Dans « Retour en terre », Jim Harrison rap­porte cette anec­dote. Le père était « venu à l’école pour ren­con­trer le pro­vi­seur parce que je m’étais bagar­ré deux ou trois fois car on m’avait trai­té de Donny l’indien. Il m’a remon­té les bre­telles en disant : « tu ne vas pas te battre sous pré­texte qu’on t’appelle ci ou ca. Seulement si on te flanque un coup de poing ».

Quelques années plus tard, dépu­té à l’Assemblée Nationale et dési­gné par celle-ci pour assu­mer la pré­si­dence de la Commission de Surveillance de la Caisse des Dépôts et Consignations, j’attendais dans le bureau du direc­teur géné­ral que celui-ci vienne me cher­cher pour me pré­sen­ter aux membres de la Commission. L’attente se fai­sait anor­ma­le­ment longue pour ce qui n’était qu’une simple for­ma­li­té. Et fina­le­ment le direc­teur vint me retrou­ver avec l’air embar­ras­sé pour me dire « ils veulent savoir si tu es fran­çais ». Je lui fis com­prendre que la bêtise avait des limites et j’allais direc­te­ment pré­si­der cette assem­blée de gens qui pour être tous issus des grands corps de l’Etat, n’en étaient pas moins de mépri­sables imbé­ciles. Je les ima­gi­nais en juin 1940 et consi­dé­rais ma chance d’arriver un demi-siècle plus tard. Moi non plus je n’allais pas me battre avec eux.

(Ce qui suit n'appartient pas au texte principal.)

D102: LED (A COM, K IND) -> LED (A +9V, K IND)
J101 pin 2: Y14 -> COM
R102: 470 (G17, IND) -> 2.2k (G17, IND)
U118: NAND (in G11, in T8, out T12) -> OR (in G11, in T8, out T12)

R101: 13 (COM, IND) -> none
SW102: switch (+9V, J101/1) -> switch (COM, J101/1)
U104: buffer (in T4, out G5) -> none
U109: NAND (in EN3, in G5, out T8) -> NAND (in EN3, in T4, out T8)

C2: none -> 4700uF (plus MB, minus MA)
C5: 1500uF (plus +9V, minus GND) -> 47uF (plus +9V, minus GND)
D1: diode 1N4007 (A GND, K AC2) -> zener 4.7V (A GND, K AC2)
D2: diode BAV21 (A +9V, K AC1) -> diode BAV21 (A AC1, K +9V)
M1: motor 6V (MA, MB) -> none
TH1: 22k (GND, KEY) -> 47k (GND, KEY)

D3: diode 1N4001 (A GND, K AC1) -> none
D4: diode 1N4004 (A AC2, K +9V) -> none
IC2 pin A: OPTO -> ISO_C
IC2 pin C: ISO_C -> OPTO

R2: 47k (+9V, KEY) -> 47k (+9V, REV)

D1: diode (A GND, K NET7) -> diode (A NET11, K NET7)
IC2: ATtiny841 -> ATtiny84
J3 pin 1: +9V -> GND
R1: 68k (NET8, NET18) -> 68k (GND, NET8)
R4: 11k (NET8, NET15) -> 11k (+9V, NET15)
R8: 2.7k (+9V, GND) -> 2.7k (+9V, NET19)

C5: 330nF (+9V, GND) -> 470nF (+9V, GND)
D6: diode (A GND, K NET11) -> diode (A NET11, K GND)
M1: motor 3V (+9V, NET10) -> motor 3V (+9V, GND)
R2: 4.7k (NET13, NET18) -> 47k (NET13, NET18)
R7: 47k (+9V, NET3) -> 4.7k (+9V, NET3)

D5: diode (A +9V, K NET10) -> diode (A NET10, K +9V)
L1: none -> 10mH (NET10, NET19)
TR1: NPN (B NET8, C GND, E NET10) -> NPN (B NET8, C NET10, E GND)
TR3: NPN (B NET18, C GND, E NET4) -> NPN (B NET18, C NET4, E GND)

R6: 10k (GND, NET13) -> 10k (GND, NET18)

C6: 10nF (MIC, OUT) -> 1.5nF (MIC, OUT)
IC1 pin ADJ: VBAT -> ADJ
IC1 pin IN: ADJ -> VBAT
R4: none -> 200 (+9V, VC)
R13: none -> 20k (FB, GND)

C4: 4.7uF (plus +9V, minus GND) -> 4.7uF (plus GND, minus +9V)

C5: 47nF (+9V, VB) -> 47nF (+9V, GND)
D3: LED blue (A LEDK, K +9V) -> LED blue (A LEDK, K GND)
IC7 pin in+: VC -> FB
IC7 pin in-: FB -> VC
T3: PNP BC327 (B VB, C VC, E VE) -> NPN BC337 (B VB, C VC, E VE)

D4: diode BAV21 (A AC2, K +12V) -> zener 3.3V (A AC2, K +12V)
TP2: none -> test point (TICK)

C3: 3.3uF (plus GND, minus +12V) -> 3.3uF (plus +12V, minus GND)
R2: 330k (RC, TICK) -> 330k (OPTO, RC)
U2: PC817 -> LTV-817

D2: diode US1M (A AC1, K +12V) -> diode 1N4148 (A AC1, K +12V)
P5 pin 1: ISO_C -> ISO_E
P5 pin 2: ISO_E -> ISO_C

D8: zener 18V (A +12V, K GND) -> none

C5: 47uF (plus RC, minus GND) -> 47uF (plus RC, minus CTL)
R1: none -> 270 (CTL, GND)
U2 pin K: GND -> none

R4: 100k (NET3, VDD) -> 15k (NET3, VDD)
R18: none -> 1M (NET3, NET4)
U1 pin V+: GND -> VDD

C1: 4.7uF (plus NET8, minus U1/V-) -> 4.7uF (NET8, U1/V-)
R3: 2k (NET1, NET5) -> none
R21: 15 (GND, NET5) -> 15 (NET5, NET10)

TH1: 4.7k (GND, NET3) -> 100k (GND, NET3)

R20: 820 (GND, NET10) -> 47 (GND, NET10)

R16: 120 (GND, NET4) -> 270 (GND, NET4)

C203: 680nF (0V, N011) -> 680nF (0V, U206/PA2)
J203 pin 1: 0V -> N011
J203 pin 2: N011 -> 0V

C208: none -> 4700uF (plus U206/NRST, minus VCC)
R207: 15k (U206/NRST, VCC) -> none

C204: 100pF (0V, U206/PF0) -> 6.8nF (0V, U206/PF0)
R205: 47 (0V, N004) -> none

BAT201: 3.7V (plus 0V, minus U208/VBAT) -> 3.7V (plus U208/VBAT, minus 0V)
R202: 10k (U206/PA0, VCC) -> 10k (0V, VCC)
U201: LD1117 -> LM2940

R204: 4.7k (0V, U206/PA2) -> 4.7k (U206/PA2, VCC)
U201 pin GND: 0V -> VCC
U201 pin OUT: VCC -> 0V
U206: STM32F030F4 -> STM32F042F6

Le nom à conso­nance étran­gère était donc un appel constant à l’étrangéité. Mais il appa­rais­sait aus­si que mon phy­sique géné­rait par­fois éga­le­ment une réac­tion de ce type. Cette fois-ci, à Lucerne, c’était sans conno­ta­tion péjo­ra­tive la pos­si­bi­li­té que je sois un indien. Généralement c’est plu­tôt vers le monde arabe que mon phy­sique ren­voyait les inter­lo­cu­teurs dubi­ta­tifs. Pendant la guerre d’Algérie, mes deux frères plus âgés que moi étaient ain­si régu­liè­re­ment contrô­lés par la police dans le métro. Jambes écar­tées, mains en appui sur le mur. De pos­sibles ter­ro­ristes du FLN. Un de mes neveux a lui aus­si une superbe tête de Libanais. Une de mes filles a le visage d’une prin­cesse aztèque. Une fois une cou­sine, qui a les mêmes aïeux sici­liens que moi, me racon­ta que sa mère à l’école se fai­sait trai­ter de « négresse ». A moi aus­si quand j’étais petit, mes parents vou­laient sans cesse affi­ner mes traits, mon nez, mes lèvres, me faire ren­trer les fesses, comme pour chas­ser cette hypo­thèse de négritude.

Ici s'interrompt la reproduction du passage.